→ **EXERCISE REQUIREMENTS**
Instruction for the data below: set down exactly the lines from the line with "line: (87, 175) -> (103, 207), removed" to the line with "line: (216, 310) -> (255, 366), removed", inclusive, and no others.

──────── RECORDED INFORMATION ────────

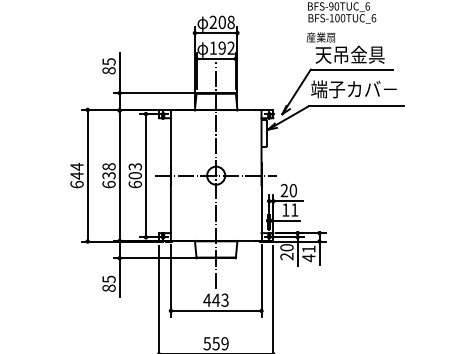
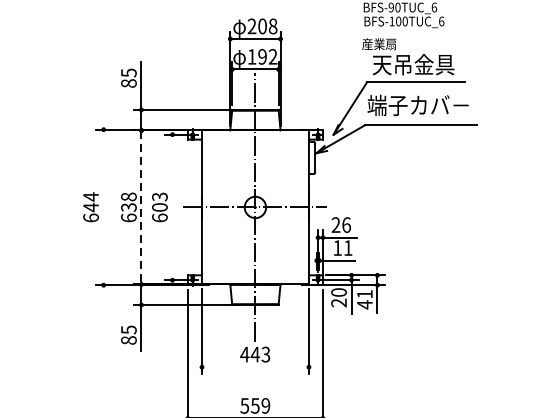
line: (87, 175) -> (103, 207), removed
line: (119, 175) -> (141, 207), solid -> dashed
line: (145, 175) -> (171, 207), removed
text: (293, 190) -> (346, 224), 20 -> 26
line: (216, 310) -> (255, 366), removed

────────
──────── RECORDED INFORMATION ────────

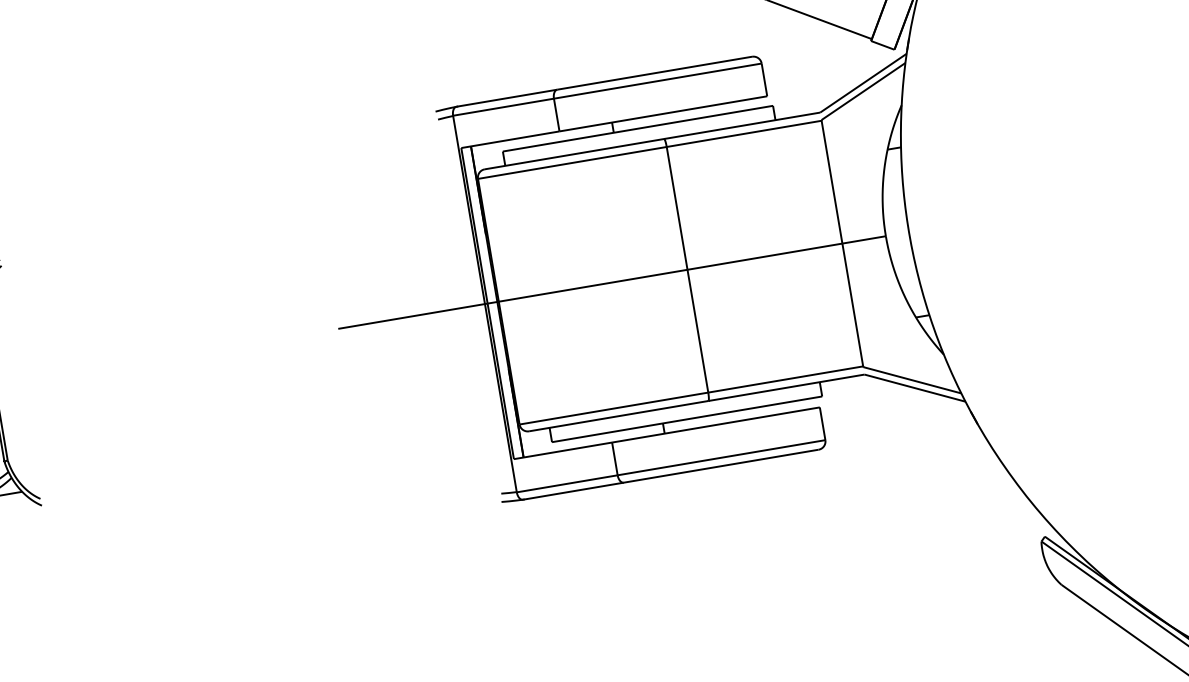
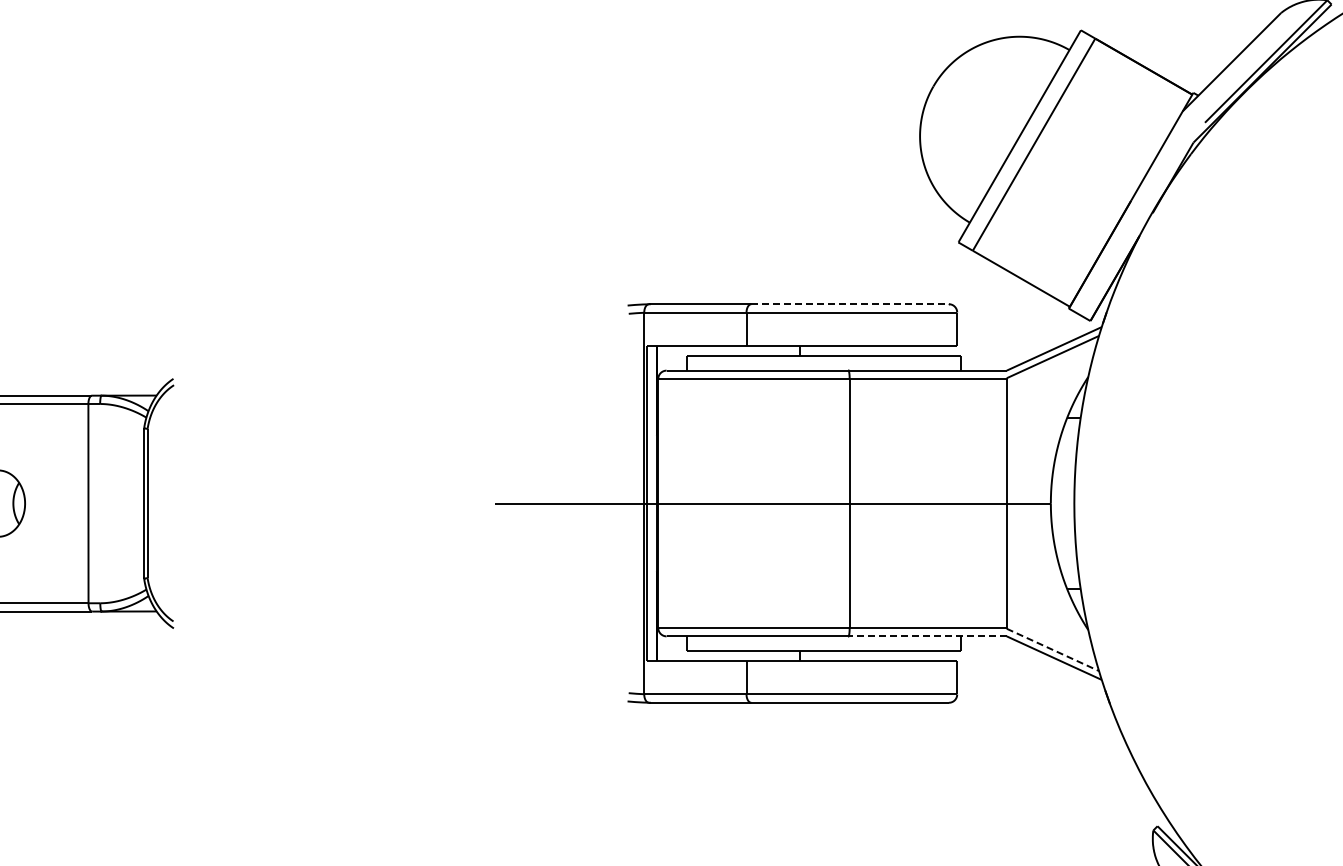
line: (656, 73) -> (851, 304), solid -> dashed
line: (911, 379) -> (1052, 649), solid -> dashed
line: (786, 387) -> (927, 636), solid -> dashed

────────

→ **SOLVED PROBLEM**
line: (87, 175) -> (103, 207), removed
line: (119, 175) -> (141, 207), solid -> dashed
line: (145, 175) -> (171, 207), removed
text: (293, 190) -> (346, 224), 20 -> 26
line: (216, 310) -> (255, 366), removed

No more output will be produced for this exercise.